Hi, I’m using the novelty algorithm mostly for slicing. I wondered if there was a way to control certain parameters to get more cohesive slices. i.e. summarise slices of the same pitch or summarise a single gesture like a glissando upwards, or just the tail of an impulse. i wrote a script that manually reads all the slices and applies certain criteria to do this. it just takes much more time and i imagined, it could be solved by better controlling the algorithm on its first run, because this is already what it’s meant to do.
looking forward to hear about your solutions, also favorite settings for best results of the novelty slicer.

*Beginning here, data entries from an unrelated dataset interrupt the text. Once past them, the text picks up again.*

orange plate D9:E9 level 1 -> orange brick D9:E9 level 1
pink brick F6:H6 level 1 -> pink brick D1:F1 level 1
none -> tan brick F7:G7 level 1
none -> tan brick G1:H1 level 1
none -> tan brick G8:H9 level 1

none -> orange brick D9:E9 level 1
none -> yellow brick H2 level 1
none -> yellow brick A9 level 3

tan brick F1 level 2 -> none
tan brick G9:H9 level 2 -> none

Are you in Max or Pd or SuperCollider? @jamesbradbury had a great idea, I think in Python, then I stole it in SuperCollider. Both are documented in code and ideas in the Learn FluCoMa in-depth articles written by @jacob.hart
So you don’t have to go read my old writing / code the idea was that you “overslice” the audio file and then group together adjacent slices which are deemed to be too similar. The similarity measure is determined very crudely: I cluster all of the original slices using fluid.bufmfcc~ and fluid.bufstats~ and fluid.kmeans~ and if two adjacent slices are part of the same cluster, they are considered similar. You could do it with distance too, by looking at how far away they are in some kind of UMAP projection, but that’s possibly more work
no difference at all in the FluCoMa part - but I haven’t had the chance to translate that code - it has been on the wishlist for more than 2 years so not a huge priority in my current workflow - if you get down to it, share and we can make a multi-creative-coding-environmnent threat. the dream!